Can Iowa Meatpacking Workers Take on Tyson? - In These Times

Gloria Ortiz’s parents spotted a sign one day looming over the fields of strawberries in California’s Central Coast. It was announcing $11-an-hour wages for meatpacking in Iowa. They had been picking strawberries for $35 a day.

“So we came from Santa Maria, California, to this town, for Tyson,” Ortiz says.

Her parents took jobs at the Tyson Foods pork processing plant in Columbus Junction, Iowa, in 1994, just as the meatpacking industry was in a race to the bottom. In the 1980s, meatpacking companies had begun vertically integrating their operations to control the whole supply chain, from the farmers who raise the animals to the workers who kill them and package the meat. Companies shuttered plants in union strongholds like Chicago (famously dubbed “Hog Butcher for the World’’ by Carl Sandburg), Omaha, Neb., and Kansas City, Mo., to flock to low-wage outposts like Columbus Junction in right-to-work states. There, the industry could hold off union drives and take over bankrupt farms.

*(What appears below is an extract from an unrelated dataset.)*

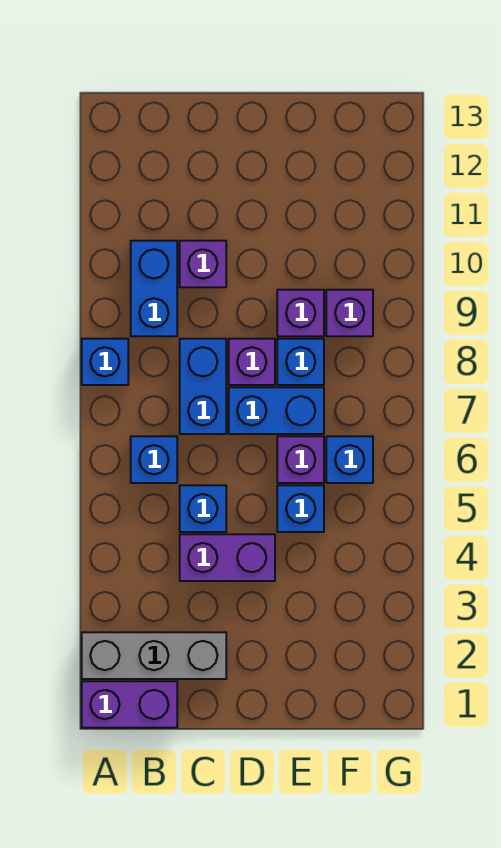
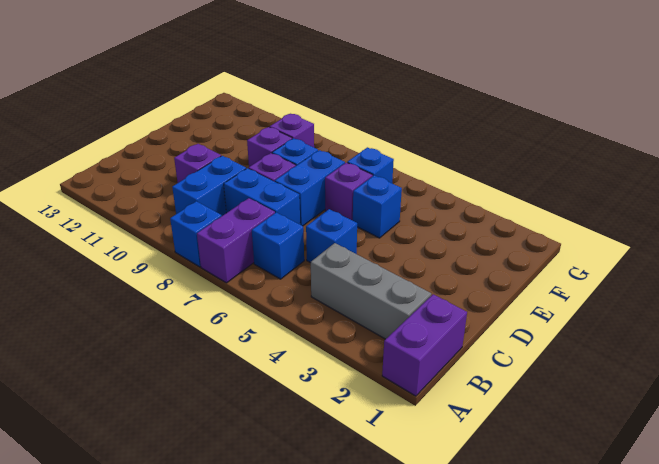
grey brick A2:C2 level 1 -> grey brick B2:B4 level 1
blue brick B9:B10 level 1 -> blue brick B9:C9 level 1
purple brick C4:D4 level 1 -> purple brick A7:B7 level 1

Companies recruited immigrants, mostly undocumented, to work the nonunion plants. Wages and benefits plummeted while injuries soared. Human Rights Watch, in its 2004 report on meatpacking industry abuses, “Blood, Sweat and Fear,” details how meatpacking transformed from an industry in which “workers had secure organizations bargaining on their behalf to one where self-organization is a high-risk gauntlet for workers.” Meanwhile, union density in the industry fell from 90 percent in 1952 to 33...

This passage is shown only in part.